DeepSeek-V3 Technical Report, arXiv HTML version reports: "For auxiliary-loss-free load balancing, we set the bias update speed γ to 0.001 for the first 14.3T tokens, and to 0.0 for the remaining 500B tokens."

Setting γ to 0.0 for the final 500B tokens effectively freezes the bias values at whatever equilibrium the feedback loop reached. The router's selection behavior in the final stage reflects learned, stable affinities rather than active correction. This staged schedule has practical implications: the bias mechanism must converge to a good configuration before the update is disabled, and any instability in the first phase will be locked in rather than corrected.

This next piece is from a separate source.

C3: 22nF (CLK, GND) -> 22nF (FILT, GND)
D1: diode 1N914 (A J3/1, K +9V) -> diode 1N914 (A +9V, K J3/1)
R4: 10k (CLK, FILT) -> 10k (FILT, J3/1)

Why this is not the same as deleting load balancing

Removing the auxiliary loss term from the training objective does not remove load balancing — it relocates it. The bias feedback loop still enforces distributional pressure on expert selection; the router still cannot ignore load signals. What changes is where that pressure lives in the computation graph: in the score space before dispatch rather than in the gradient of a secondary objective. DeepSeek-V3 Technical Report

DeepSeek-V3 also retains a small residual balance loss with coefficient α = 0.0001. The paper's purpose for this residual term is targeted: "For the balance loss, we set α to 0.0001, just to avoid extreme imbalance within any single sequence." This detail matters — it confirms that the bias mechanism alone is not sufficient to guarantee balance at all granularities.

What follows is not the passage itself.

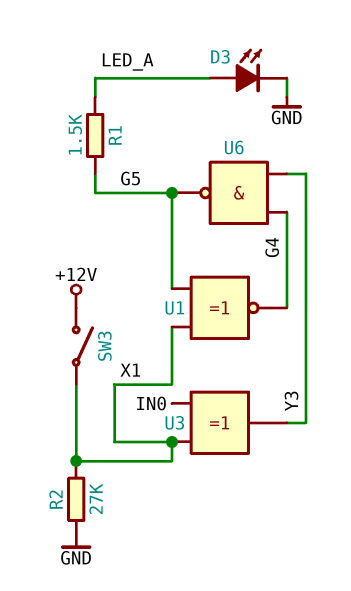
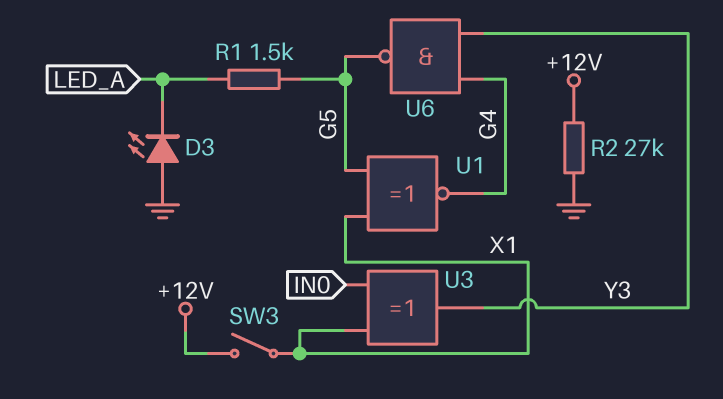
D3: LED (A LED_A, K GND) -> LED (A GND, K LED_A)
R2: 27k (GND, X1) -> 27k (+12V, GND)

Watch Out: Auxiliary-loss-free does not mean balance-free. DeepSeek-V3's router still applies active load correction via the bias update loop and still uses a small auxiliary loss to guard sequence-level concentration. The claim is that heavy auxiliary losses (with large α) interfere with the language-modeling gradient; it is not that load balancing is unnecessary. Conflating the two leads to misreading the design as simply removing a constraint.

Sequence-wise balance versus batch-wise balance

Most MoE implementations measure and enforce expert load as an aggregate statistic over a batch. DeepSeek-V3 explicitly distinguishes this from balance at the sequence level — and the distinction is not cosmetic.

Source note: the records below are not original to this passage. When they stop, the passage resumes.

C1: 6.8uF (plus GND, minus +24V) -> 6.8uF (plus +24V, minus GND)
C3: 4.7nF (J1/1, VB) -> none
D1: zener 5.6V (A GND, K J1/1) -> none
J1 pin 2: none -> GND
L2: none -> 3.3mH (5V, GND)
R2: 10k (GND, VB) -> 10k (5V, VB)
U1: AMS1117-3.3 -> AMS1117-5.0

Dimension	Batch-wise balance	Sequence-wise balance
What is measured	Token counts per expert averaged over all sequences in a batch	Token counts per expert within a single sequence
Where it is computed	Across the full mini-batch or step	Within each individual sequence's token set
What it can miss	Within-sequence concentration: one expert dominating all tokens of a specific input	Batch-level divergence across different input types
How DeepSeek-V3 addresses it	Bias update loop operating on step-level load counts	Residual balance loss (α = 0.0001) targeting per-sequence extremes
Why it matters for routing stability	Sufficient to detect systematic overload at scale	Required to detect pathological routing on individual inputs

The bias feedback loop primarily targets batch-level statistics — it observes per-step load and adjusts accordingly. But a token sequence with unusual content distribution can cause extreme within-sequence routing skew that averages out at the batch level and passes undetected by the bias loop. This is precisely why the residual α term persists.

What gets balanced within a sequence

Within a single sequence, a token's routing decision is made by the same biased score mechanism, but the bias values reflect historical load averaged over many prior steps — not the content of the current sequence. If a sequence contains a pathological distribution of tokens that all strongly prefer the same expert, the bias term provides no within-sequence correction; it only corrects prospectively, in future steps.

The small balance loss at α = 0.0001 provides intra-sequence correction directly. Its coefficient is low enough to contribute negligible gradient magnitude to the primary learning signal, but it prevents the most extreme cases — where, say, all 4,096 tokens in a long context route to a single expert per layer.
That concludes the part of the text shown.